特に、夜に食べ過ぎてしまうと、寝ている間にコレステロールの合成が行われて内臓脂肪の原因となってしまいます。

注意点としては、夜8時までに食事をとり、夜はできるだけ甘いものを食べないようにしましょう

食事は、食物繊維を多くとることを心がけ、良く噛んで食べるとなお良いです。

2,基礎代謝アップ

基礎代謝をアップさせるために、筋肉量を増やすことが必要です。

筋肉のもとになる栄養素の高タンパク質の食材をとりましょう。

高タンパク質食材としては、鶏肉のささみやマグロの赤身、枝豆などです。

また、消化の悪いものを食べてしまうと、体内の酵素が消化に使われやすくなり、基礎代謝の低下につながってしまうことがあります。

そのため、消化の良いものをよく噛んで食べましょう。

3,有酸素運動

脂肪を効率よく燃焼させるために、ウォーキング軽めのジョギングエアロバイクなどの有酸素運動が有効だといわれています。

なかなか仕事が忙しくて、まとまった時間を作れない人は、通勤の際にひとつ手前の駅で降りて歩くなどの工夫をしてみるのはいかがでしょうか。

また、足腰に痛みや筋力の低下を感じている方は無理にウォーキングやジョギングを行うと、足腰の痛みが増悪してしまう危険性もあります。

水中の浮力を活用して、水中ウォーキングなどからチャレンジしてみましょう。

3,自重トレーニング

身体の筋肉量が増加すると、基礎代謝がアップしてエネルギー消費量が増えます。

筋肉量を増やすための運動としては、スクワットや腹筋など自分の体重のみの負荷でできる運動で十分です。

いきなりダンベルなどを使用すると身体を痛めてしまう原因となります。

足や腕に自分の体重程度の適切な負荷をかけることで筋肉量の維持・アップを目指しましょう。

4,運動日記

有酸素運動や、自重トレーニングが内臓脂肪の減少に効果的であることがわかっていても、運動を続けることはなかなか大変なことですよね。

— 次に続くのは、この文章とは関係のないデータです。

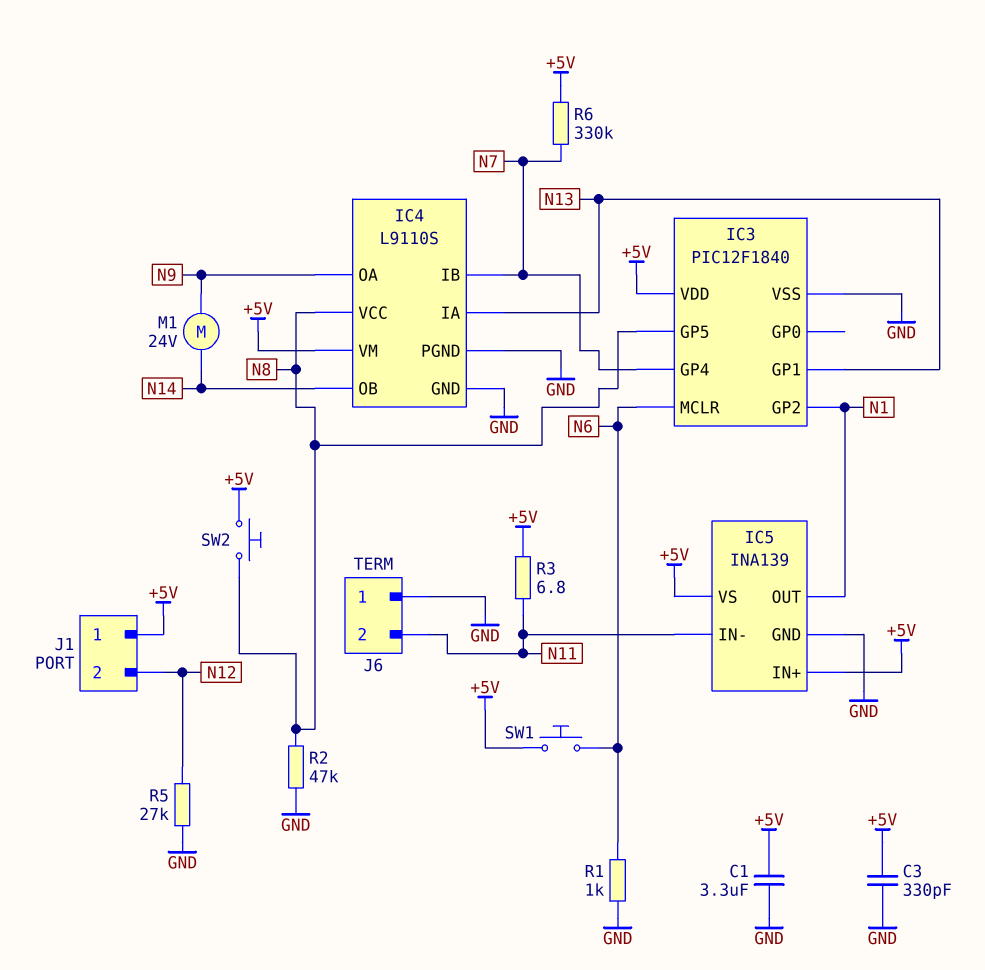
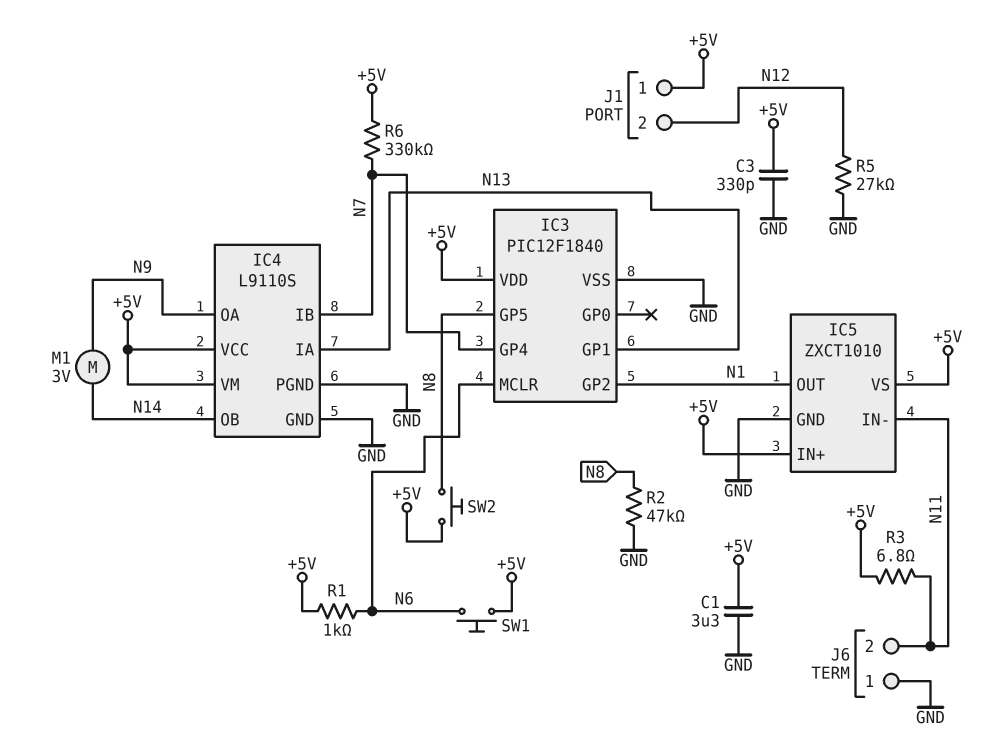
IC4 pin VCC: N8 -> +5V
IC5: INA139 -> ZXCT1010
M1: motor 24V (N9, N14) -> motor 3V (N9, N14)
R1: 1k (GND, N6) -> 1k (+5V, N6)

その場合は、日記帳やノートに、運動時間・内容を記載してみましょう。

できれば、運動前後の体重や血圧、体脂肪率なども測定し記録しておくとなお良いです。

運動の日記をつけることで、自分の体重などの変化を数値で理解することができます。

数値の変化がモチベーションとなり、無理なく運動を継続できる場合もあるので、運動日記を試してみてはいかがでしょうか。

加齢による基礎代謝の低下や、過剰なカロリー摂取・運動不足などが原因で内臓脂肪は蓄積されてしまいます。

内臓脂肪は、糖尿病や動脈硬化などの病気の要因となり得るので、注意が必要です。

内臓脂肪を減らすための対策として、食事に気を付けたり、有酸素運動や自重トレーニングがおすすめです。

最近、内臓脂肪が気になってきた方は、無理のない範囲から、徐々に始めてみてはいかがでしょうか。